What kind of machine are you running this on? Beca...
# advent-of-code
j
What kind of machine are you running this on? Because my implementation is essentially the same as yours but won't go below ca 40 ms
j
What are you using to bench?
j
On the JVM I use
measureNanoTime
in a loop running my solver 25 times in a row, see https://github.com/jorispz/aoc-2018/blob/master/src/commonMain/kotlin/Runner.kt
j
Using jmh for mine. I can't fathom what kinds of magic hotspot is doing for it to be faster than native rust
Intel(R) Core(TM) i7-7920HQ CPU @ 3.10GHz
I even tried storing the entire table in the stack and doing unsafe (no bounds checked) access, and it was still slower
I’m guessing some SIMD black magic, just a guess though not at all familiar with JVM internals
j
Me neither. But in general, the JIT can perform runtime optimizations that a ahead of time compiler just can't do. It's magic
It's very clear in my daily cross-platform measurements, the JVM and JS always get dramatically faster after an iteration or two, while native is always constant across iterations
j
I always enjoy seeing your cross platform runtime analysis 😁
j
Thanks! I just checked, I am running on an Intel Core i7-7700HQ @ 2.80 GHz
Oh! It just occurs to me part 2 can easily be run in parallel! Hold my beer!

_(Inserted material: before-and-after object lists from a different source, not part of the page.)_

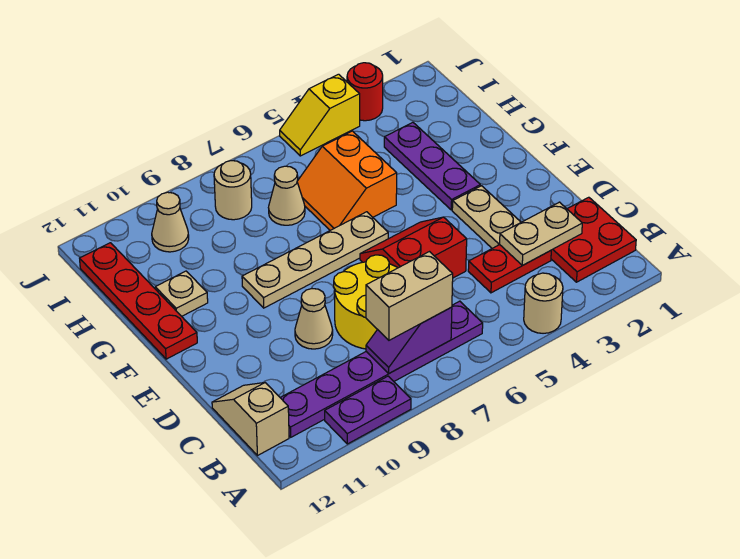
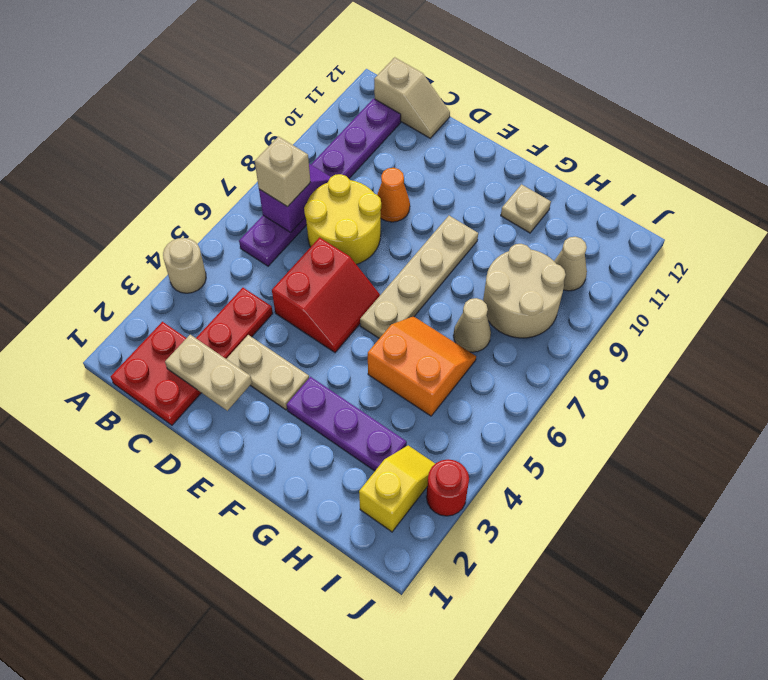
purple plate A9:A10 level 1 -> none
tan brick B7:B8 level 3 -> tan brick B7 level 3
tan plate C2:C3 level 2 -> tan plate C2:D2 level 2
tan cone D9 level 1 -> orange cone D9 level 1
red plate F12:I12 level 1 -> none
tan round brick I8 level 1 -> tan round brick H8:I9 level 1
yellow slope J4:J5 level 1 top 4 -> yellow slope I2:I3 level 1 top 2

Running the search for the solution for part 2 in parallel using
async
brings the best time on the JVM down from 39 to 13 ms
j
Nice, looking forward to seeing it. I’ve shamefully not yet written any coroutines
j
Here's a quick version on the JVM. You can replace
Dispatchers.Default
(which uses all cores) with
singleThreadedDispatcher
on line 26 to force it to use only one core. Unfortunately, I haven't been able to get coroutines running on native, so I can't use it in my general repo for now
j
Unrelated but i think the difference in perf between your impl an mine is the
Triple
, which are boxed, new heap allocation everytime a new best is found
Also,
summedAreaTable
could be inlined
@Joris PZ Got rust down to 4ms
Copy code
problem11::part_2        ... bench:  10,120,317 ns/iter (+/- 750,638)
problem11::part_2_par    ... bench:   4,053,446 ns/iter (+/- 237,492)
Same technique, data parellization
j
Wow that's fast, cool!
j
HOLY WOW. JVM still wins
2.7 ms!
j
😮
Did you use the coroutine implementation? Or something else?
j
Java 8 parallel stream
j
Ah yes
j
At this point I’m convinced hotpot is memoizing it xD
😄 2
(sarcasm)